Walaupun Adolf Hitler, Karl Marx, dan lainnya telah meninggal namun masih
banyak yang menyimpan potongan arsip tentang mereka secara nyata atau dalam
pemikiran. Hal itu karena rasa ‘kagum’ terhadap pola kepemimpinan mereka. Di
negara kita ini banyak juga yang seperti itu. Kefanatikan yang berlebihan
kepada pemimpin membuat mata mereka tertutup untuk melihat kesalahan dan
kekurangannya. Pemimpin yang suka berpidato omong kosong untuk orang lain dan
lupa untuk dirinya. Tidak punya prinsip. Perkataannya bertentangan dengan
ajaran agama. Segalanya hanya bersifat ritual. Kepentingan masyarakat sering
dijadikan alasan semata supaya dipuja.
Ilmuwan sesat.
Mereka dianggap telah memberikan kontribusi besar bagi ilmu pengetahuan untuk
kehidupan manusia di dunia. Padahal kenyataannya mereka menghancurkan dunia.

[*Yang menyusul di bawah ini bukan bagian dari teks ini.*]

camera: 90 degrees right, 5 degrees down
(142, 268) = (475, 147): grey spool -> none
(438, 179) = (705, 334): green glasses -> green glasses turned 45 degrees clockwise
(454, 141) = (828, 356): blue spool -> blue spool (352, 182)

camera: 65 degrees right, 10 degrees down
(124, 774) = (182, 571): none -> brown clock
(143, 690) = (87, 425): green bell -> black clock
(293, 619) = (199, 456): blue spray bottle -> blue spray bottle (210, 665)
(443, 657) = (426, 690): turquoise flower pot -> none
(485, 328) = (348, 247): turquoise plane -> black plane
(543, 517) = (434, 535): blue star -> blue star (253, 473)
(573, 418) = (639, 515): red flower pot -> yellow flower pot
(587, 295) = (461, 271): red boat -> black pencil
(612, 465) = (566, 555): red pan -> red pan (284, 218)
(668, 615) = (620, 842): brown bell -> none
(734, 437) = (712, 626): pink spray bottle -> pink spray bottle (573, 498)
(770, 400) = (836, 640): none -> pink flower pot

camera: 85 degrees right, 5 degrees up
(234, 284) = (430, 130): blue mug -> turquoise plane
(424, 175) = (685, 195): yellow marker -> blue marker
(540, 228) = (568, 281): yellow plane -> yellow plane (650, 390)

Mereka menistakan fakta dalam ayat-ayat
Alquran. Padahal Al-Qur'an lebih dulu diciptakan daripada mereka. Mereka
sendiri ternyata adalah orang-orang yang tidak mengakui adanya Tuhan. Teori
kapital komunis Karl Marx dan teori
evolusi Darwin diantaranya yang telah menyesatkan dunia pendidikan kita.
Teknologi, Media Massa dan Hiburan,
yang Bikin Lupa Diri
Perkembangan teknologi membawa banyak
kemudahan dalam kehidupan kita. Akan tetapi tidak dipungkiri perekembangan
tersebut harus menelan risiko yang besar juga. Sebutlah televisi, internet,
alat komunikasi, game station, media massa lainnya dan sebagainya. Kalau mau
menghitung, berapa persen manfaat yang didapat dari media yang ada? Lebih
banyak mudharatnya, bukan, kalau kita tidak bisa memilah-milah. Kalaupun
acaranya tidak masalah, coba lihat iklannya. Semuanya berisi pornografi,
pornoaksi, zina, hingga membuang-buang waktu.

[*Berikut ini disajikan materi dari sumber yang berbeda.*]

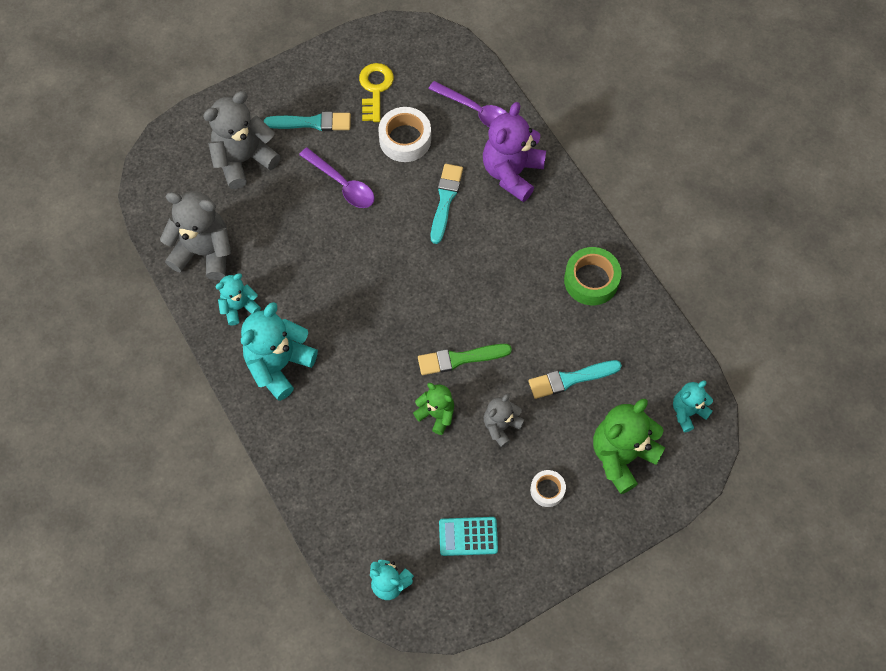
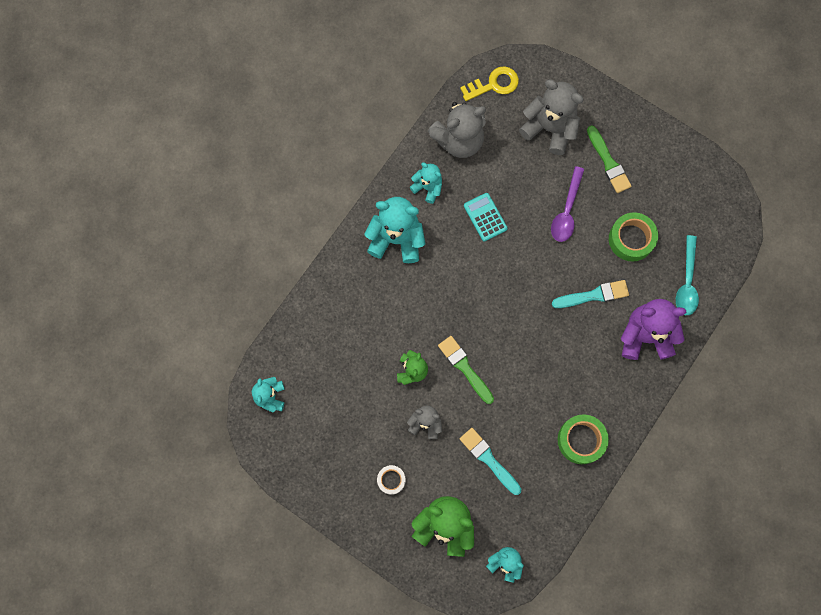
camera: 65 degrees right, 10 degrees up
(204, 252) = (459, 140): grey teddy bear -> grey teddy bear turned 75 degrees clockwise
(312, 123) = (608, 162): turquoise brush -> green brush
(375, 89) = (664, 194): yellow key -> yellow key (494, 84)
(405, 139) = (631, 239): white tape -> green tape
(468, 536) = (329, 437): turquoise calculator -> turquoise calculator (485, 217)
(476, 111) = (687, 282): purple spoon -> turquoise spoon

Islam tidak melarang seni. Seni adalah
keindahan. Dalam Islam kita juga mengenal seni musik dan seni lukis. Namun seni
musik di sini bukan menjauhkan kita dari Allah SWT dan ajaran-Nya. Dengarlah
lirik lagu sekarang, kata-kata cinta yang diobral murahan berseliweran
dimana-mana. Nyanyian yang berisi kata-kata kotor, hina dan berbau maksiat itukah
yang dikatakan seni? Begitupun dengan seni lukis dan foto. Seenaknya mengatakan
pornografi sebagai seni mengekspresikan diri. Itu namanya seni yang sekuler.

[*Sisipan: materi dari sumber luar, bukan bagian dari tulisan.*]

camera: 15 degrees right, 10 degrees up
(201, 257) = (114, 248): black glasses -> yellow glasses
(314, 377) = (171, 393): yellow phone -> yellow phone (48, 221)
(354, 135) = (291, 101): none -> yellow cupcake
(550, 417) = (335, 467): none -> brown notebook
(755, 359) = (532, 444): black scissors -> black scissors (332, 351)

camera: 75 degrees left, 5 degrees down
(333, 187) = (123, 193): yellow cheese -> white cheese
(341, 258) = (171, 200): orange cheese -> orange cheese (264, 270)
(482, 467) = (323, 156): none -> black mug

Seni yang dipromotori setan.
Prinsip dan Gaya Hidup, yang Bikin
Hidup Makin Redup
Banyak yang menganggap Tuhan itu cuma
ada di masjid. Tuhan cuma ada ketika shalat. Agama itu hanya shalat, puasa,
zakat, dan ibadah ritual lainnya. Keliru sekali! Di setiap detik hembusan nafas
kita sejatinya berbau nilai-nilai Islam. Oleh karena itu banyak yang menganut
prinsip materialistik dan mempercayai mistik. Kebahagian dan kesuksesan hanya
dihitung dengan harta kekayaan yang dimiliki. Sehingga sering terjadi sikut
kanan sikut kiri bahkan korupsi karena terlalu boros.
Mode sudah menjadi gaya hidup manusia
modern. Mode pakaian dan dandanan, sangat jauh dari syari’atnya. Berpakaian
tapi menampakkan aurat termasuk juga pada kaum laki-laki. Pakaian dan dandanan
laki-laki menyerupai perempuan dan sebaliknya. Lihatlah para anak muda
khususnya, mejeng walaupun tak shopping di mall-mall menghabiskan waktu. Zina
alias seks bebas tidak hilang dari peredaran. Barang-barang memabukkan seperti
narkoba dan minuman keras masih meraja lela. Berita terbaru Kembali pemakai
narkoba menyebabkan banyak korban jiwa karena kecelakaan jalan raya. Sekarang
pelakunya dari kalangan yang mengaku pekerja seni.
Bukankah idola kita sudah tertulis dalam
Al-Quran, yakni nabi Muhammad SAW? Kembalilah pada petunjuk-Nya. Kelak kau kan
menemukan identitas sejatimu.
Apakah kita belum juga bisa berpikir
kalau semua aktifitas yang kita lakukan, yang kita suka dan dipuja-puja yang
menjerumuskan kita, pantaskah disebut idola? Kita hancur, hina, merana dan
tidak berharga semua karenanya. Relakah? Di mana nurani kita?